Parafossarulus spiridonovi

Scientific classification
- Kingdom: Animalia
- Phylum: Mollusca
- Class: Gastropoda
- Subclass: Caenogastropoda
- Order: Littorinimorpha
- Family: Bithyniidae
- Genus: Parafossarulus
- Species: P. spiridonovi
- Binomial name: Parafossarulus spiridonovi Zatrawkin & Starobogatov in Zatrawkin, Dovgalev & Starobogatov, 1989

= Parafossarulus spiridonovi =

- Genus: Parafossarulus
- Species: spiridonovi
- Authority: Zatrawkin & Starobogatov in Zatrawkin, Dovgalev & Starobogatov, 1989

Species of gastropod

Parafossarulus spiridonovi is a species of freshwater snail with gills and an operculum, an aquatic prosobranch gastropod mollusk in the family Bithyniidae.

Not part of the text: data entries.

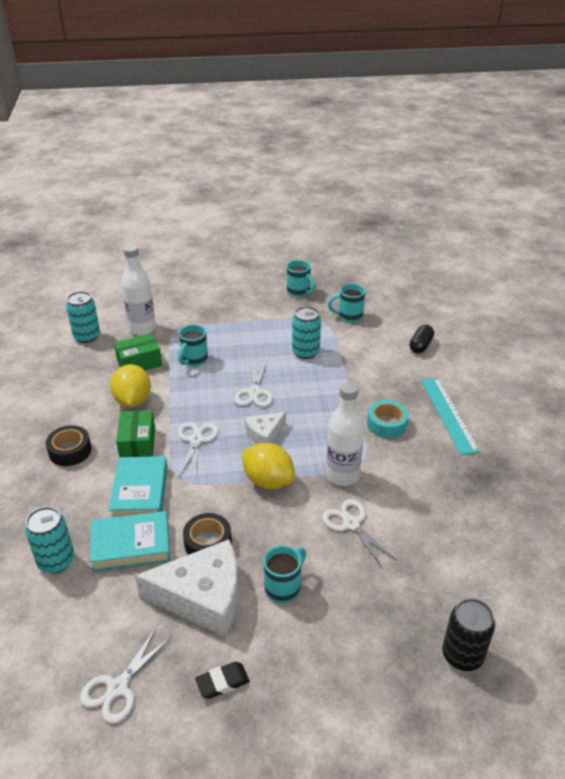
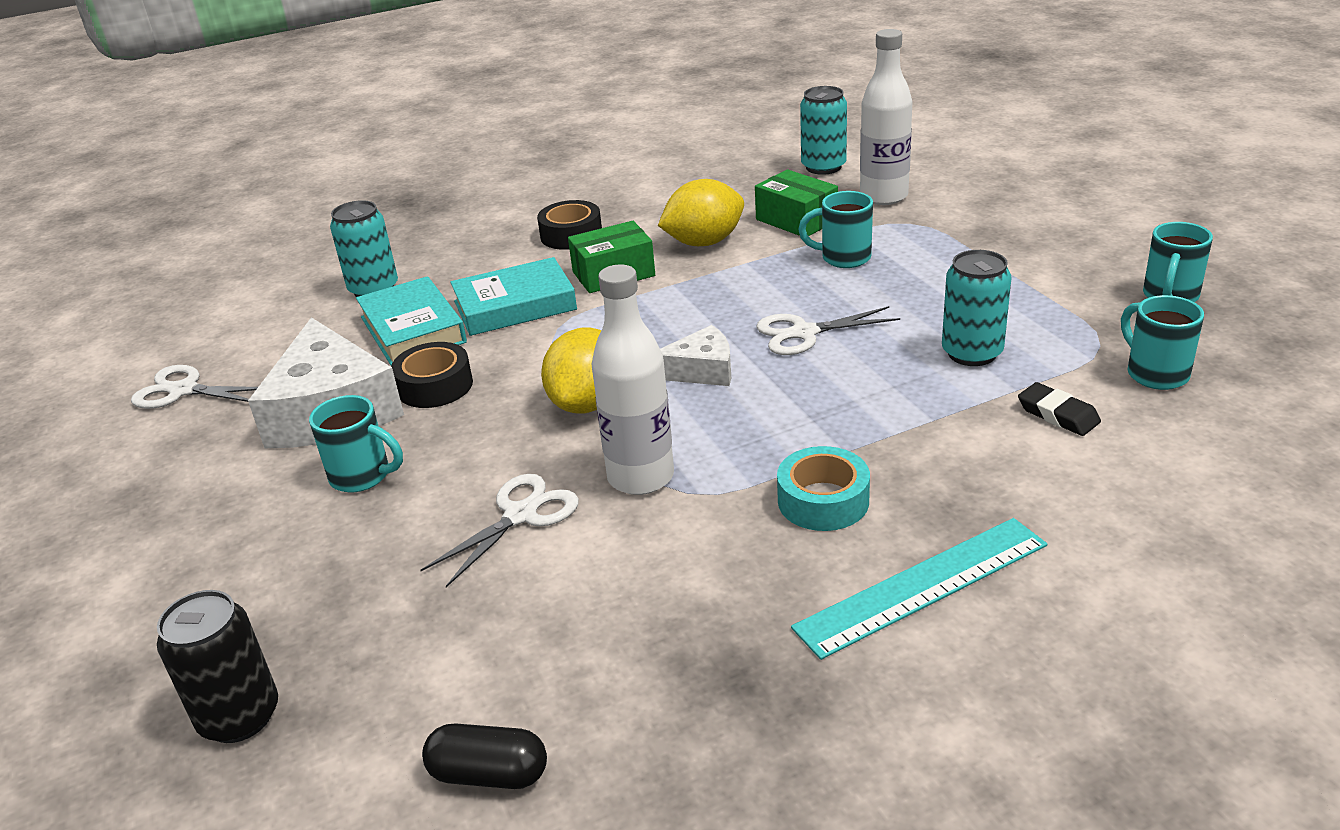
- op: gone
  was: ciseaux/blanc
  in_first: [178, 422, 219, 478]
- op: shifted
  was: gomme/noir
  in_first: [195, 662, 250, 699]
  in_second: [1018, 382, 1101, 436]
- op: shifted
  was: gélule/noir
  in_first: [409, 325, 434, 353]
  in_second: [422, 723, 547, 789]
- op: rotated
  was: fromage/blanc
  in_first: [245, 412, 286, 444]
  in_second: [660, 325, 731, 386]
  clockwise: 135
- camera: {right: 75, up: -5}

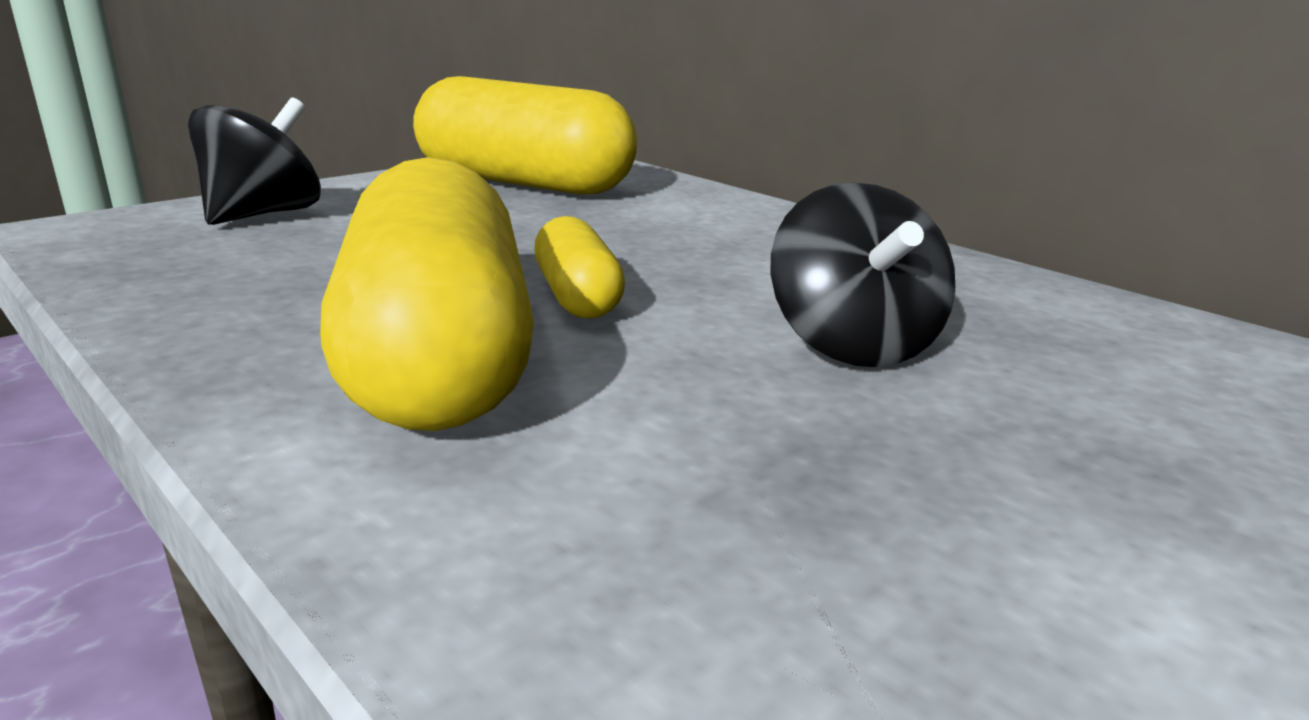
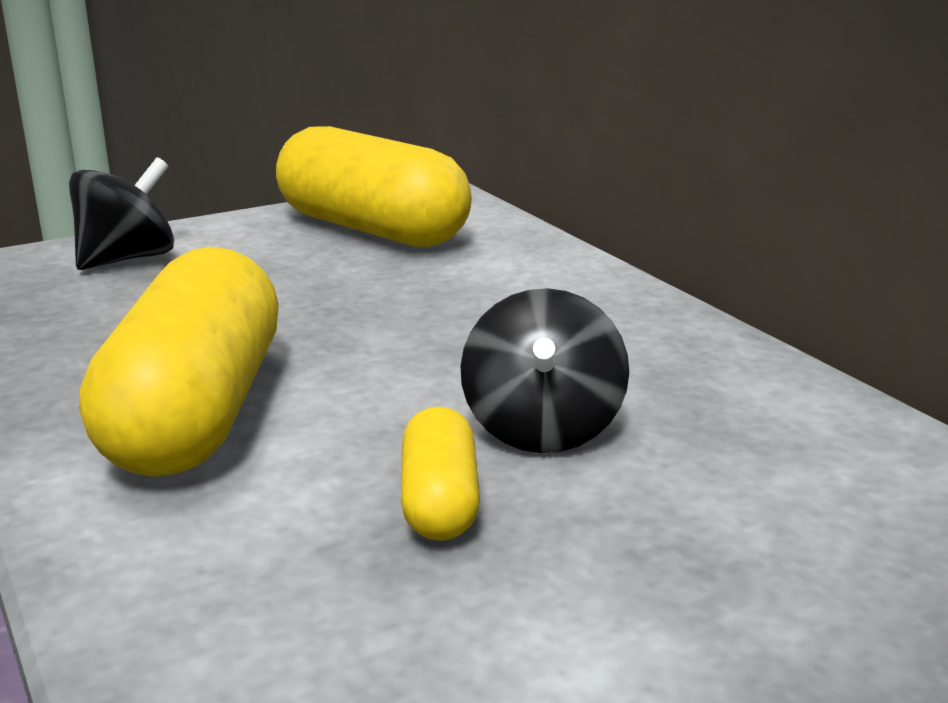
- op: shifted
  was: gélule/jaune
  in_first: [534, 216, 625, 318]
  in_second: [401, 407, 480, 541]
- camera: {right: 15, up: 0}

The specific name spiridonovi is apparently in honour of Croatian malacologist Spiridon Brusina.

== Distribution ==
The type locality of this species is near the village of Kirovo, in the basin of the Bidzan River in Jewish Autonomous Oblast, Khabarovsky District, Russia.

The species is also found in the Illistaya River and the Arsenjevka river (Primorsky Krai).

== Parasites ==
Parafossarulus spiridonovi serves as the first intermediate host for the trematode Notocotylus intestinalis (natural infection).

Parafossarulus spiridonovi serves as an intermediate host for the trematode Psilotrema acutilostris.

Parafossarulus spiridonovi serves as the first intermediate host for the trematode Holostephanus nipponicus (experimental infection) and for Echinochasmus spinosus (experimental infection).

Parafossarulus spiridonovi serves as the second intermediate host for the trematode Sphaeridiotrema monorchis (experimental infection).